The report contains many good ideas for more radical policies for combined authorities, including the need to democratise them. But it is framed as though the sole obstacle to local democracy is centralised control by government. This is not the case: there are significant opportunities in the existing CA constitutions for much greater democratic participation in their structures and processes which those in power – the leaders of the constituent councils, most of them Labour – are choosing not to make use of.
Take for example the West Midlands CA. The Board and other top-level committees where the strategic decisions are made comprise the council leaders and representatives of the employers from the Local Enterprise Partnerships. There are no representatives of trade unions, users of services, or community organisations. Trade unions have been allocated seats on eight lower-level committees concerned with policy delivery, not formation, alongside employers’ representatives, but again no users or community representatives. There are many other committees where there is where membership is restricted to councillors and selected advisers. A similar model operates in the Greater Manchester CA. The constitutions of both CAs actually allow for the co-option of members to committees including the CA Board itself but there is no sign of this being enacted to open up these bodies to public participation.

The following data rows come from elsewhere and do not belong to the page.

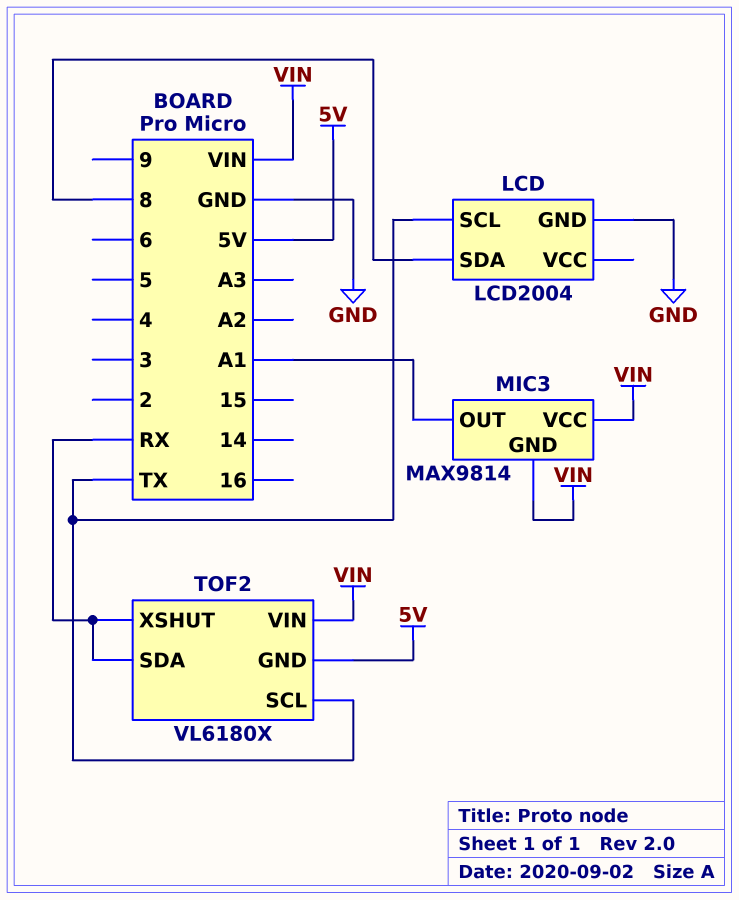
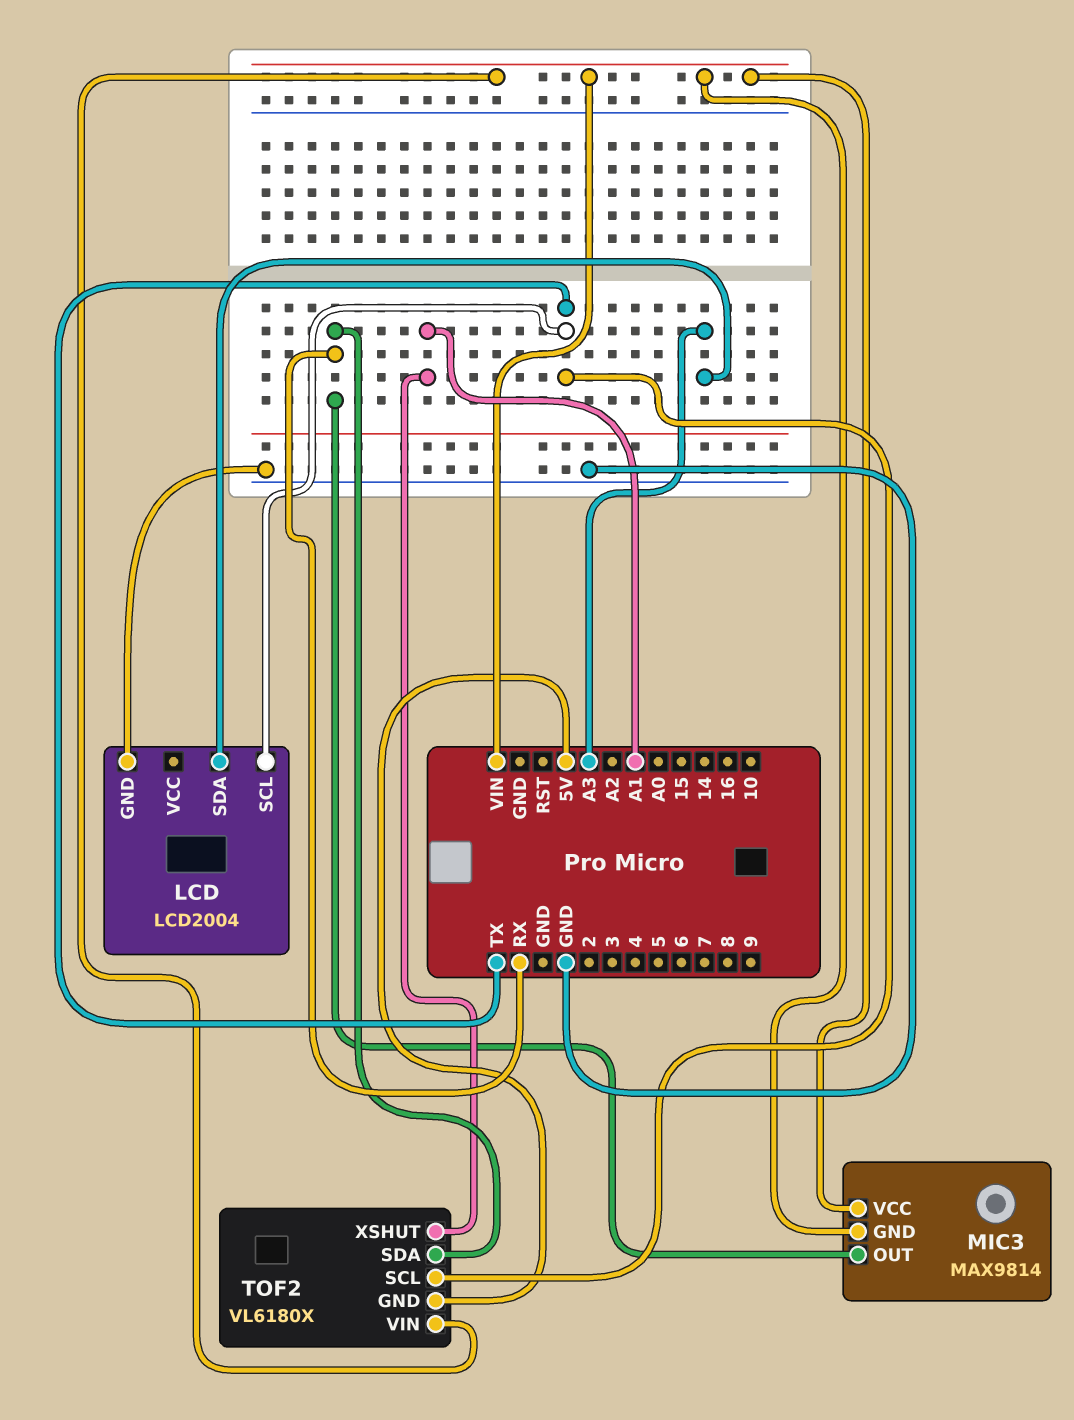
LCD pin SDA: 8 -> A3
MIC3 pin OUT: A1 -> RX
TOF2 pin XSHUT: RX -> A1

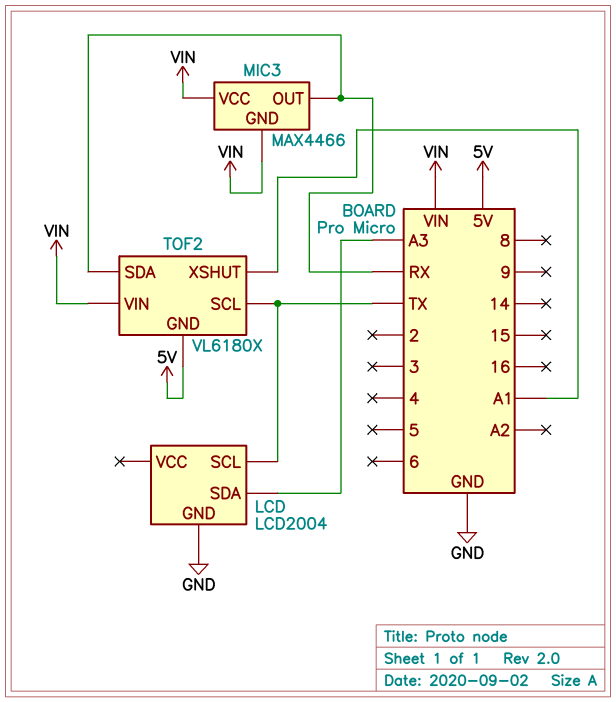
MIC3: MAX9814 -> MAX4466

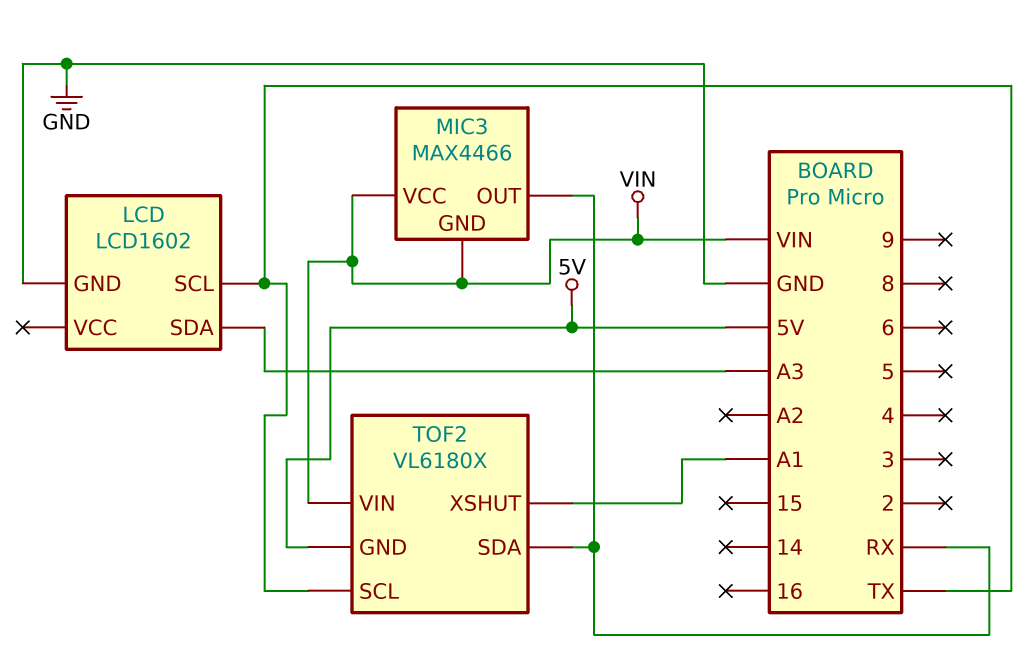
LCD: LCD2004 -> LCD1602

Another case in point is CA Scrutiny committees. The WMCA Scrutiny committee comprises councillors and again a LEP representative but no equivalent from the unions, let alone from users and communities. The constitution allows for additional lay members to be co-opted but there is no sign of it happening. The committee is due to meet just four times a year, which is hopelessly inadequate to hold the CA to account. The House of Commons committee report Devolution: the next five years and beyond is heavily critical of the lack of democracy in CAs and calls for Scrutiny committees to “be developed […] as a result of deliberate efforts to hold active discussions at local level, with residents involved in designing new and more open methods of scrutiny.” There are no signs of this taking place in the West Midlands or elsewhere.

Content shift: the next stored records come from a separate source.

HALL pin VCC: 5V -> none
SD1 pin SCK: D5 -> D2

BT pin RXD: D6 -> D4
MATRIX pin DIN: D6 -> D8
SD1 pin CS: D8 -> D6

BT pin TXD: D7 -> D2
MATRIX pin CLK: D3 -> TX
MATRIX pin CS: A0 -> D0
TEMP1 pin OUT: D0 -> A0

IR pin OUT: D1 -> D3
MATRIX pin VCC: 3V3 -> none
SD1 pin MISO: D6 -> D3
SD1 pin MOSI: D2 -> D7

The report calls for more participatory and deliberative democracy in CAs. The measures proposed above are immediately practical first steps. We could go further. For example, the constitution of the WMCA doesn’t exclude the option of an elected Assembly. If it’s right for London why isn’t it right for the West Midlands, and for every CA? Why not start with an elected Forum of representatives of citizens, with at least advisory powers, perhaps drawn from forums for each portfolio area?
Of course the government has no interest in democratising CAs. But neither, it is clear, do the council leaders, predominantly Labour, who run them, as is demonstrated by their refusal to advocate and adopt the significant measures to open them up to public participation which are available to them to implement right now. One consequence is the dominance of CA control by white men. It may well be however that as the top-down and exclusionary character of CAs becomes increasingly clear in practice it will provoke local popular campaigns to challenge it.
(See the Birmingham Against the Cuts website for articles on CAs and local democracy)
Hi Richard
Thanks very much for your comment, you raise some really interesting points and I’ll definitely be taking a look at those links.